My Wife had an emotional affair, or at least I believe it was only emotional.

She has been dealing with major depression, off again, on again suicidal idealizations. We have a 5 year old and adopted 16yo who was her sister. They came from a home that it was found out that the father had been sexually abusing her sisters and most likely her when she was a child.

I struggle to cope, find myself with nightmares, insecurity, fear of loosing her and fear of being hurt more. She has drip fed me information and despite a no deal breaker clause I continue to find out further deception and other painful realizations.

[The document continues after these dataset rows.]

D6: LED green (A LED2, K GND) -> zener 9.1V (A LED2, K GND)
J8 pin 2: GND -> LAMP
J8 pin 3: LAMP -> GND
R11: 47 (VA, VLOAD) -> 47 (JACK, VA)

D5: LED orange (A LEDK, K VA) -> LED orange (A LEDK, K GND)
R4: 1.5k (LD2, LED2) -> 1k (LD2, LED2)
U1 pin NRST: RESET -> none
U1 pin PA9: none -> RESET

She had kept it going from May to July and met at a cousins wedding. She is an alcoholic though only after this affair admitted it. No excuse, she did bring it to my attention but then deleted texts, snapchat, pictures. Lied and only would tell me when I found out something else.

She says that she has told me everything now. That she loves me, really messed up and was not in a good place with herself and unable to care about others. Looking at her phone she had not one picture of me in a 8 month time frame but a lot of others.

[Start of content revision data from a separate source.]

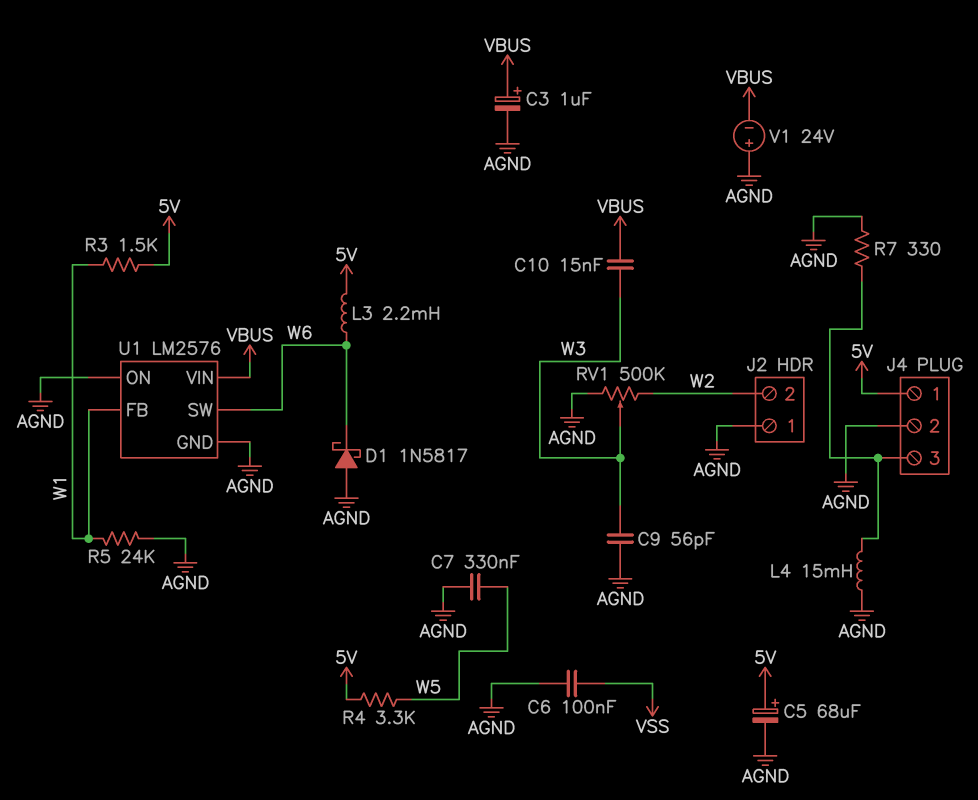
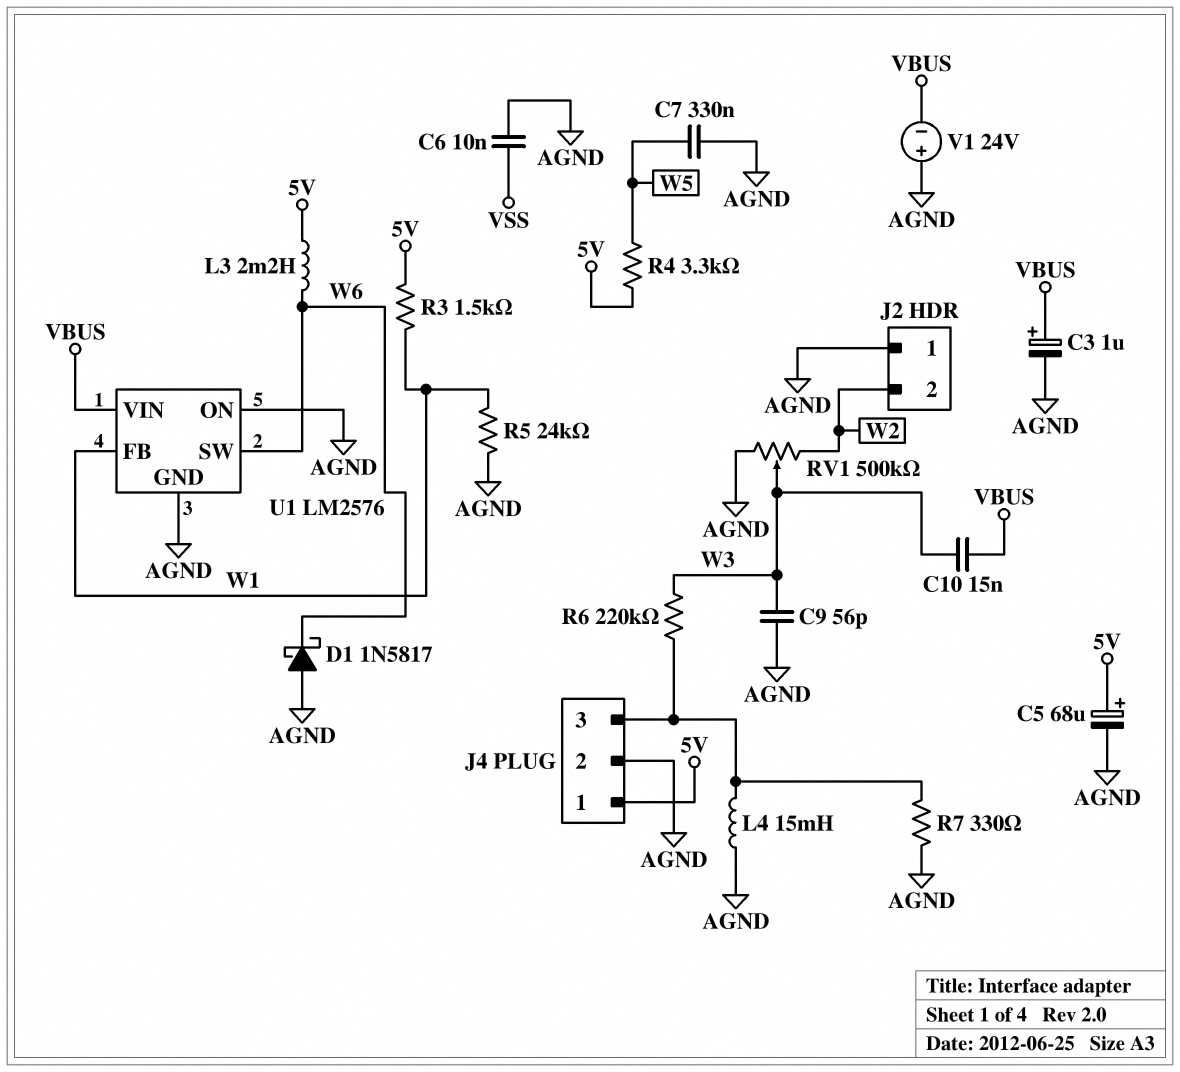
C6: 100nF (AGND, VSS) -> 10nF (AGND, VSS)
R6: none -> 220k (J4/3, W3)

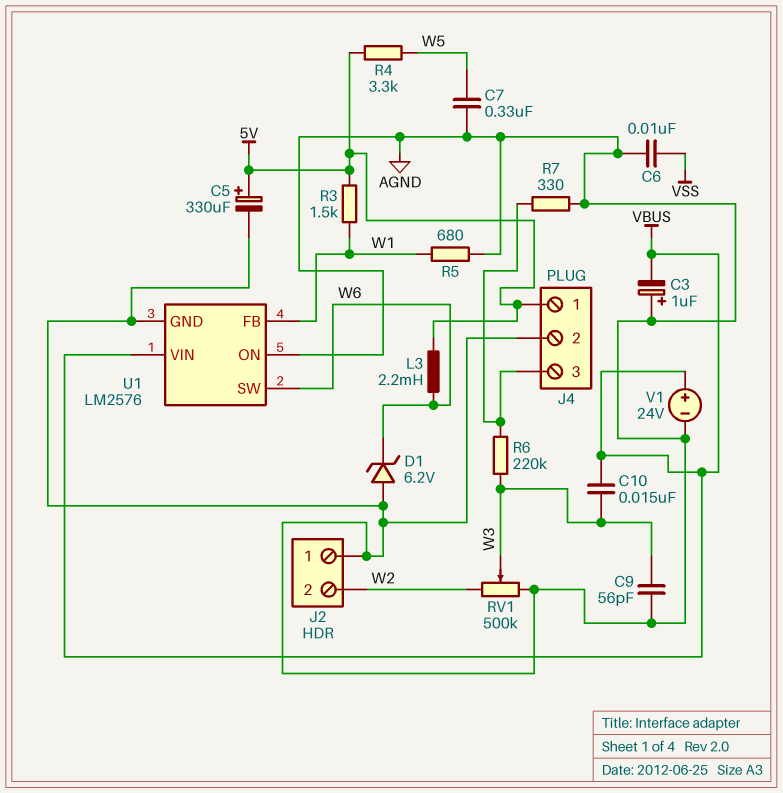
C3: 1uF (plus VBUS, minus AGND) -> 1uF (plus AGND, minus VBUS)
C5: 68uF (plus 5V, minus AGND) -> 330uF (plus 5V, minus AGND)
D1: schottky 1N5817 (A AGND, K W6) -> zener 6.2V (A AGND, K W6)
L4: 15mH (AGND, J4/3) -> none
R5: 24k (AGND, W1) -> 680 (AGND, W1)
V1: 24V (plus AGND, minus VBUS) -> 24V (plus VBUS, minus AGND)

She was committed to a suicide prevention program when this came out. I was struggling to cope and she was suicidal with me unable to care for her and myself I had her committed. She was there for 7 days and has now transitioned to a Alcohol/Addiction treatment facility with dual treatment on causes and has been there for going on 3 weeks.

I get a 15 minute call a night and so far 3 letters despite my daily to her. I just do not know anymore. I must be fair with myself and want this to work but worry about her still lying. She did a masterful job at hiding it and still hides details (pictures) ext. I fear it happening again, her committing suicide, her hurting me or the family.... But I love her so much and it pains me to see her hurt.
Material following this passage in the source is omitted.